Enhancing Data Use Ontology (DUO) for Health-Data Sharing by Extending it with ODRL and DPV

Tracking #: 3528-4742

Authors: 
Harshvardhan J. Pandit
Beatriz Esteves

Responsible editor: 
Cogan Shimizu

Submission type: 
Ontology Description
Abstract: 
The Global Alliance for Genomics and Health is an international consortium that is developing the Data Use Ontology (DUO) as a standard providing machine-readable codes for automation in data discovery and responsible sharing of genomics data. DUO concepts, which are encoded using OWL , contain only the textual descriptions of the conditions for data use they represent, and do not specify the intended permissions, prohibitions, and obligations explicitly - which limits their usefulness. We present an exploration of how the Open Digital Rights Language (ODRL) can be used to explicitly represent the information inherent in DUO concepts to create policies that are then used to represent conditions under which datasets are available for use, conditions in requests to use them, and to generate agreements based on a compatibility matching between the two . We also address a current limitation of DUO regarding specifying information relevant to privacy and data protection law by using the the Data Privacy Vocabulary (DPV) which supports expressing legal concepts in a jurisdiction-agnostic manner as well as for specific laws like the GDPR. Our work supports the existing socio-technical governance processes involving use of DUO by providing a complementary rather than replacement approach. To support this and improve DUO, we provide a description of how our system can be deployed with a proof of concept demonstration that uses ODRL rules for all DUO concepts, and uses them to generate agreements through matching of requests to data offers. All resources described in this article are available at: https://w3id.org/duodrl/repo.
Full PDF Version: 
Tags: 
Reviewed

Decision/Status: 
Minor Revision

Solicited Reviews:
Click to Expand/Collapse
Review #1
By Jaime Delgado submitted on 20/Sep/2023
Suggestion:
Accept
Review Comment:

After the first review, the paper has been improved by solving most of reviewers' concerns.

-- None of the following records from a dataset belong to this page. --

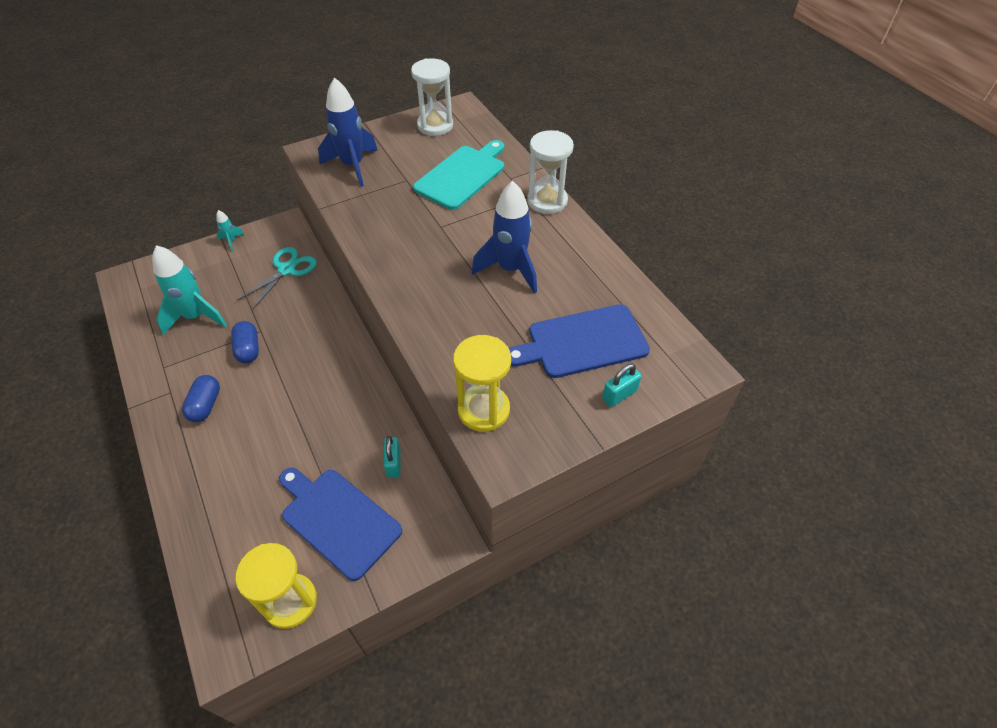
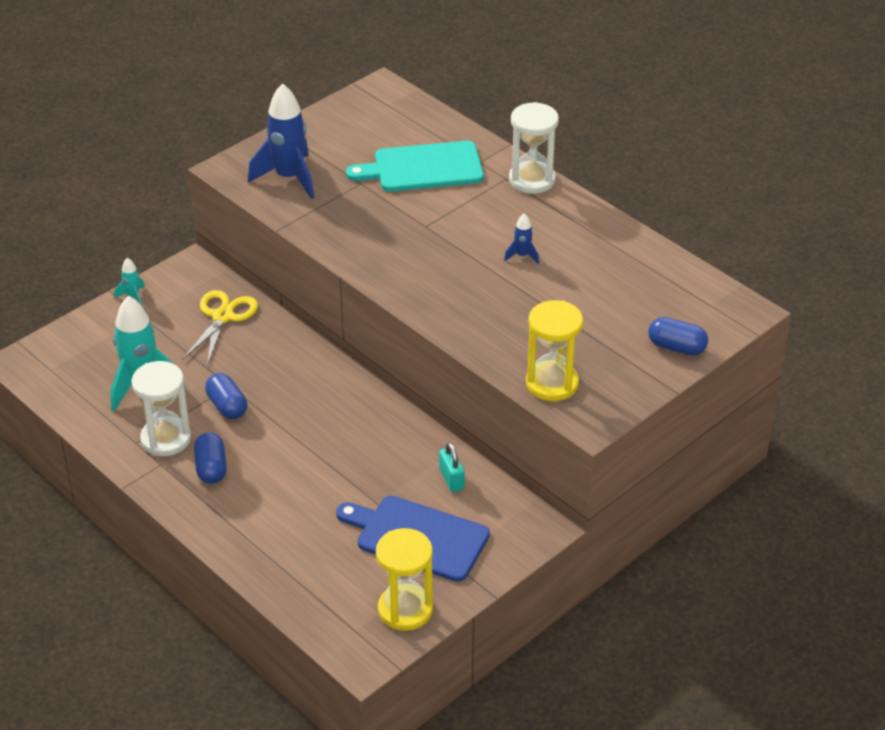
camera: 15 degrees left, 10 degrees down
(286, 270) = (223, 316): turquoise scissors -> yellow scissors
(435, 126) = (362, 116): white hourglass -> white hourglass (166, 439)
(462, 175) = (423, 168): turquoise cutting board -> turquoise cutting board turned 120 degrees counterclockwise
(510, 269) = (522, 256): blue rocket -> blue rocket, size x0.46
(582, 342) = (624, 309): blue cutting board -> none
(619, 395) = (676, 347): turquoise padlock -> blue capsule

Just to request that the information in the Appendix on "Analysis of recent Developments" to be integrated in the paper itself. This is a very good extension that shows the relevance of the topic and the value of the proposed approach.

Review #2
Anonymous submitted on 08/Oct/2023
Suggestion:
Minor Revision
Review Comment:

Unfortunately, the matching algorithm seems actually wrong, in the light of the authors' reply. Please fix it as explained below, and let me have a quick look at the new version before publication.

DETAILED COMMENTS:

The explanation R3.2 provided by the authors clarifies that their matching algorithm is correct in some cases. Still, there are cases where it returns a wrong answer.

1) prohibitions:
if offer:spatial is EU and request:spatial is Spain then the algorithm does not reject the request, because it checks whether EU is contained in Spain (which is false). However, a prohibition concerning the EU should cover also Spain, and block the request.

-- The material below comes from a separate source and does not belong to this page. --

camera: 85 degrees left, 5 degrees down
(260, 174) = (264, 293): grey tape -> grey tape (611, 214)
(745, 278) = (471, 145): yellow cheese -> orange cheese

Note that swapping the two terms of the equivalence (i.e. checking whether request:spatial is a special case of offer:spatial) would not solve the problem: if offer:spatial is Spain and request:spatial is EU then the algorithm would not reject the request because (due to the swap) it would see that EU is not a special case of Spain (again). However, the prohibition applying to Spain should block a request that is meant to apply to *all* Europe (in other words, the request is too general, given the prohibitions in the offer; the request includes also forbidden types of data usage).

The correct solution is rejecting the request whenever request:spatial and offer:spatial have common elements (nonempty intersection). As a special case, this happens whenever one of the two terms is a special case of the other, as in the above examples. The rationale is that prohibitions may block the request by denying it either totally or *partially*.

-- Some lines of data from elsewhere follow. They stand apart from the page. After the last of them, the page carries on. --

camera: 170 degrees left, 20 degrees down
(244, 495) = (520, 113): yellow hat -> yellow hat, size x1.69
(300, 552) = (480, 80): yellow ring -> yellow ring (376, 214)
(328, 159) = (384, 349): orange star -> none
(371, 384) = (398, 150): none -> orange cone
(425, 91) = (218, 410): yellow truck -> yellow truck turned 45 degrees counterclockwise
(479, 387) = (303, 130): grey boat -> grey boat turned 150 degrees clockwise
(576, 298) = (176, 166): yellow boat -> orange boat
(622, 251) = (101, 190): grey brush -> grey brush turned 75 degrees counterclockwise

The same considerations apply to the other properties of offers and requests checked in lines 31-36. In particular, purposes are organized in a hierarchy in DPV.

2) permissions:
I understand that offer:group and request:group are classes of entities. In order to permit a request, the group of entities involved in the request should be *entirely* contained in offer:group (otherwise the request involves some entities that are not authorized to use the data).
This means that the check between lines 44 and 45 should verify whether request:group is not a subclass of offer:group (i.e. the two terms should be swapped).

Similarly for the test on purposes between lines 45 and 46.

Another problem is that the symbols used in the algorithm are misleading and confusing in various ways:
- the standard semantics of the membership operator \in is: "the left-hand side is an instance of the class in the right-hand side", while here it is mapped on owl:sameAs which means "the lhs and the rhs are the same thing". Note that \in is asymmetric while owl:sameAs is symmetric.

- the standard semantics of the equivalence symbol \equiv is that its two terms denote the same class, while here it is mapped on owl:subClassOf which means: "the lhs is included in (and possibly differs from) the rhs". \equiv is symmetric, while owl:subClassOf is antisymmetric.

Thus, in order to improve readability and prevent misunderstandings, the authors should replace \in with "=" and \equiv with \subseteq in the algorithm.